Nathan Waller

Personal information
- Full name: Nathan Waller
- Born: 19 November 1991 (age 34) Harare, Zimbabwe
- Batting: Right-handed
- Bowling: Right-arm fast-medium
- Role: All-rounder
- Relations: Andy Waller (uncle) Malcolm Waller (cousin)

Domestic team information
- 2008: Centrals

Career statistics
| Competition | First-class | List A |
| Matches | 1 | 3 |
| Runs scored | 0 | 31 |
| Batting average | 0.00 | 10.33 |
| 100s/50s | 0/0 | 0/0 |
| Top score | 0 | 21 |
| Balls bowled | 126 | 60 |
| Wickets | 2 | 2 |
| Bowling average | 22.50 | 12.00 |
| 5 wickets in innings | 0 | 0 |
| 10 wickets in match | 0 | 0 |
| Best bowling | 2/16 | 2/24 |
| Catches/stumpings | 0/– | 0/– |
- Source: CricketArchive, 6 February 2011

= Nathan Waller (cricketer) =

Zimbabwean cricketer (born 1991)

Nathan Waller (born 19 November 1991) is a Zimbabwean former first-class cricketer.
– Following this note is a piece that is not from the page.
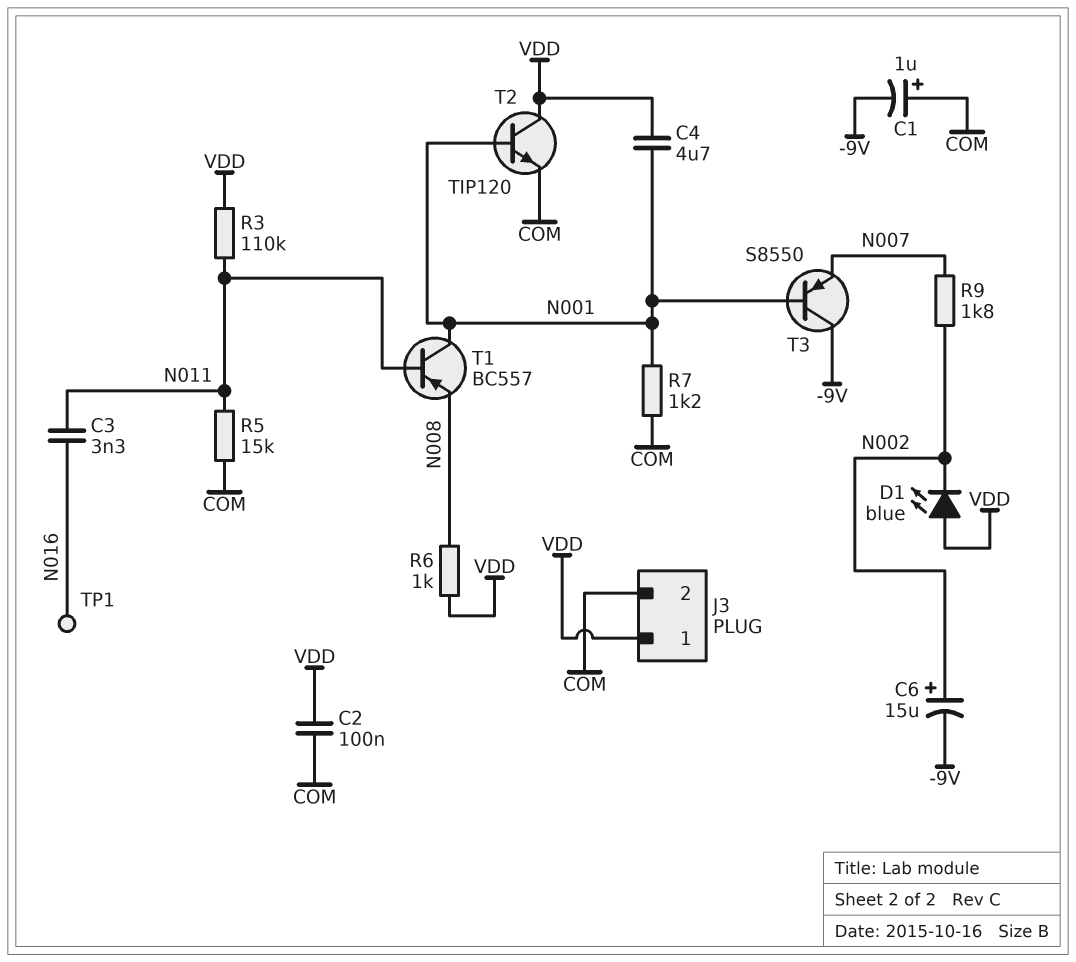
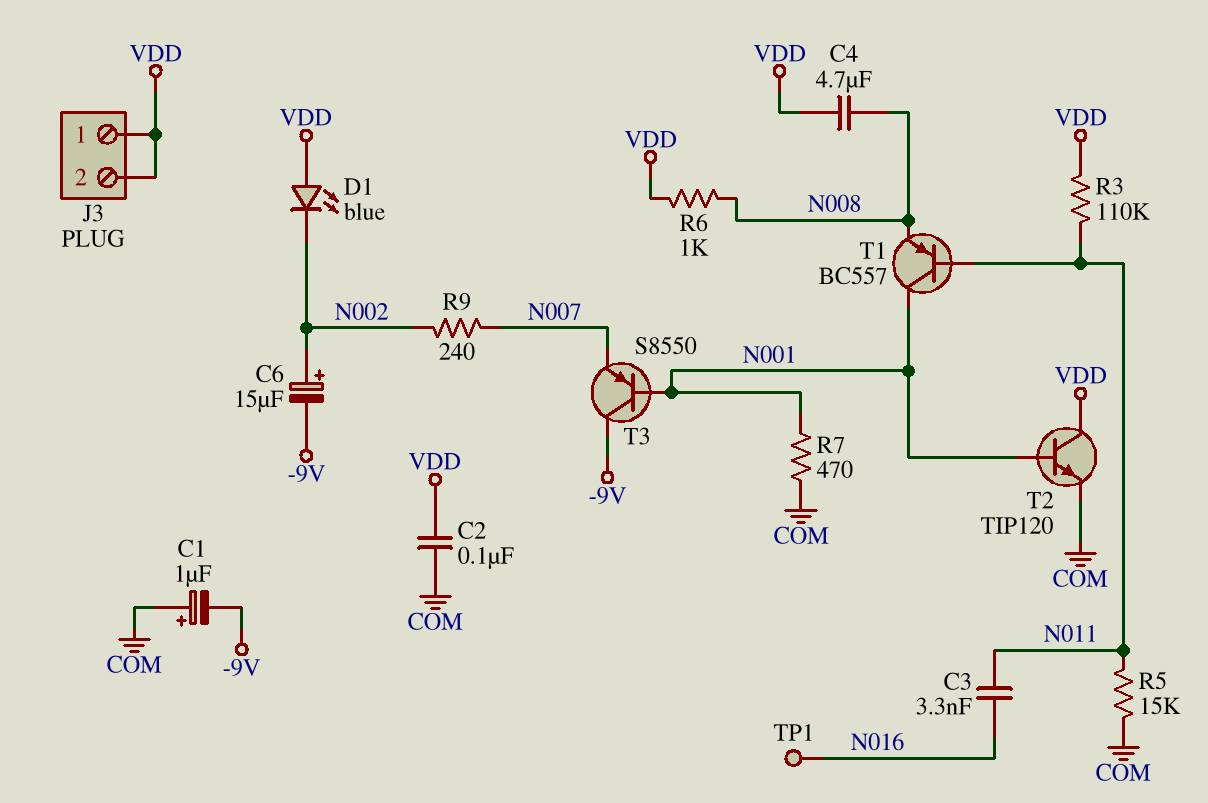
C4: 4.7uF (N001, VDD) -> 4.7uF (N008, VDD)
J3 pin 2: COM -> VDD
R7: 1.2k (COM, N001) -> 470 (COM, N001)
R9: 1.8k (N002, N007) -> 240 (N002, N007)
He represented Zimbabwe at the Under-19 level in 2009 and 2010, and has also appeared domestically for Centrals in the 2008–09 Faithwear Clothing Inter-Provincial One-Day Competition.

In June 2017, he was named, along with his cousin Malcom Waller, in Zimbabwe's Test squad for their one-off match against Sri Lanka. Nathan was not picked in the playing eleven, although his cousin played that match.